The French demonstrators in the Nuit Debout movement (Up All Night) hope that a convergence of struggles will enable them to extend their appeal beyond the young and university-educated, and become part of an international dynamic. One of their campaign issues — the rejection of free trade treaties (1) — may help those objectives.

The intricacies of trade agreements often discourage protest, as it is very hard to know which stage of the process to scrutinise most closely, or which apparently technical measure may conceal potential social devastation. Yet despite the pro-treaty hype from politicians, bosses and media, hostility to these treaties is spreading. There is strong opposition to TAFTA (the Transatlantic Free Trade Agreement) in Germany and Belgium (2). In the US, all the main presidential candidates have now come out against TPP (the Trans-Pacific Partnership). Since the end of the second world war, the US empire has been the engine of trade liberalisation, and the consistency of views has been absolute among successive presidents, Democrat or Republican, from John F Kennedy to Ronald Reagan, George W Bush to Barack Obama. But suddenly, the neoliberal engine has stalled.

Few believed Obama’s claim that the “companies who only care about low wages have already moved”: offshoring continues in the United States, and previous trade agreements had promised plentiful jobs and good salaries. So it’s not surprising that candidates as different as Donald Trump and Bernie Sanders have achieved an electoral breakthrough by attacking such treaties, forcing Hillary Clinton to disavow her previous support for TPP while she was Obama’s secretary of state. François Hollande also seems to be about to change his mind on TAFTA, which he was in a hurry to sign two years ago.

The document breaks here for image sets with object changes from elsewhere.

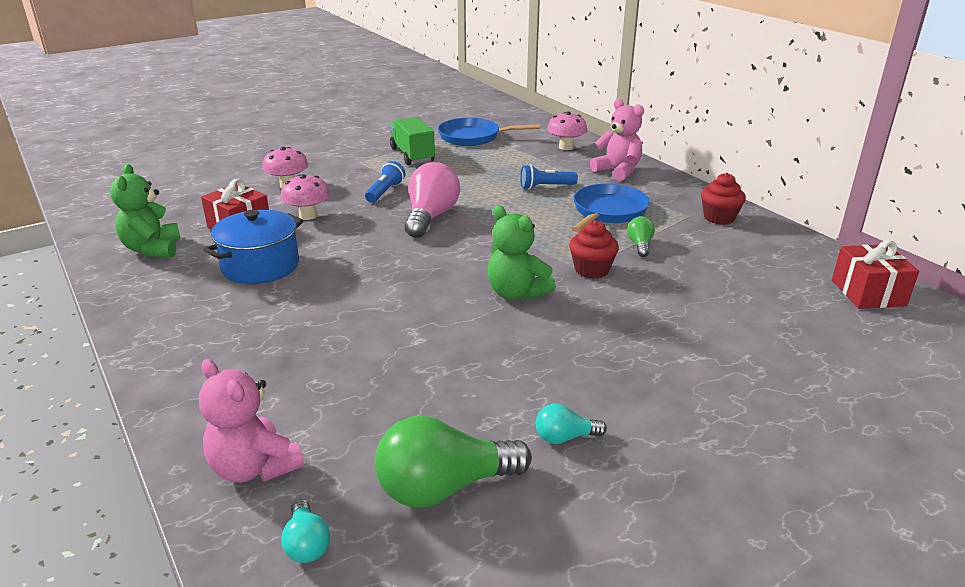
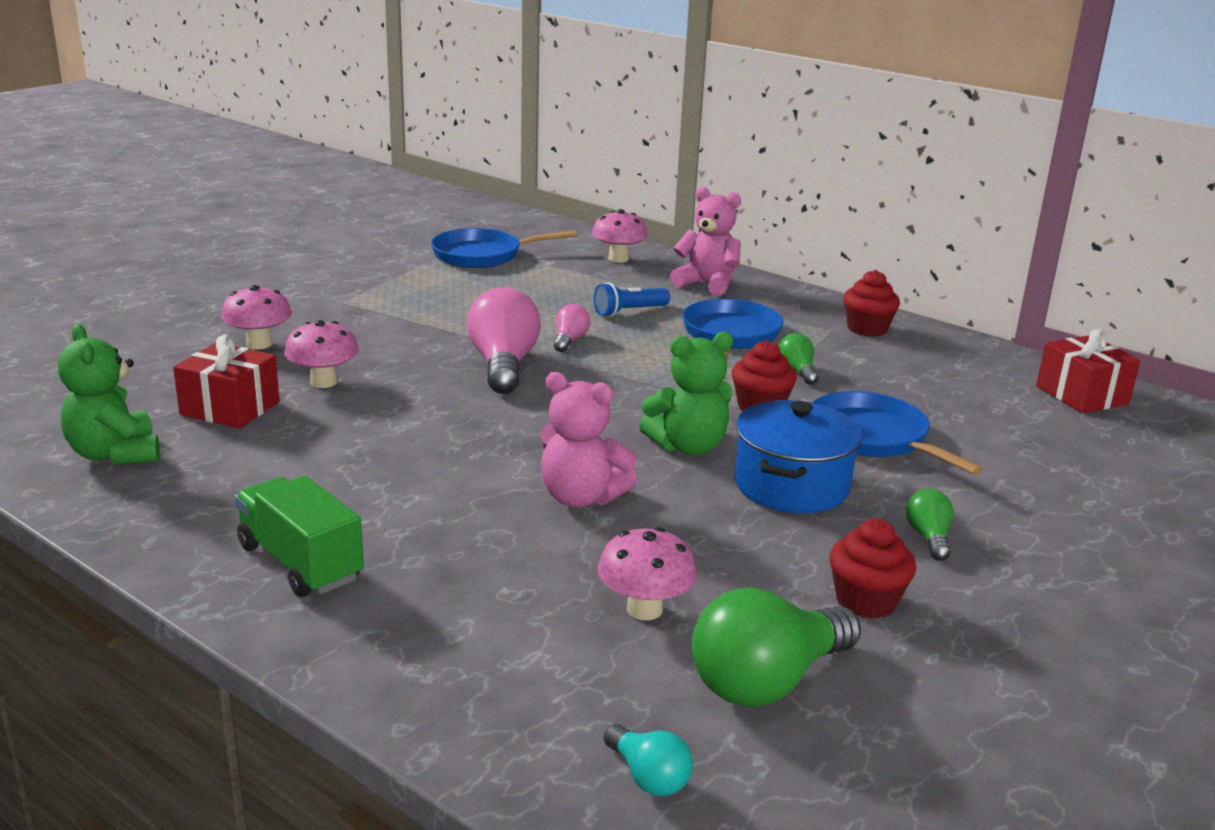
camera: 20 degrees left, 5 degrees down
(254, 467) = (508, 706): pink teddy bear -> pink teddy bear (581, 497)
(260, 266) = (307, 457): blue pot -> blue pot (791, 486)
(385, 192) = (413, 339): blue flashlight -> none
(397, 413) = (644, 609): none -> pink mushroom
(412, 155) = (413, 286): green truck -> green truck (300, 563)
(489, 204) = (570, 340): none -> pink light bulb
(516, 293) = (688, 446): green teddy bear -> green teddy bear turned 45 degrees counterclockwise
(565, 437) = (866, 601): turquoise light bulb -> red cupcake
(652, 394) = (929, 538): none -> green light bulb
(663, 306) = (873, 438): none -> blue pan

Workers whose salaries have been hit by the threat of unemployment or relocation are no longer alone in rejecting free trade. Environmentalists, farmers and consumers have joined them. Public sector employees — even firefighters — are getting involved, so much so that a perplexed senior figure at the US Chamber of Commerce said: “None of these workers are in any way negatively affected by competition with imports” (3). The public sector employees’ union knows it will not be able to defend its 2 million members’ jobs and pay for long if those of other workers continue to crumble. The firefighters know that if taxpaying businesses are replaced by an industrial wasteland, it will mean slashed municipal budgets, and fire station closures. A convergence of struggle has come of age — and already won its first victories.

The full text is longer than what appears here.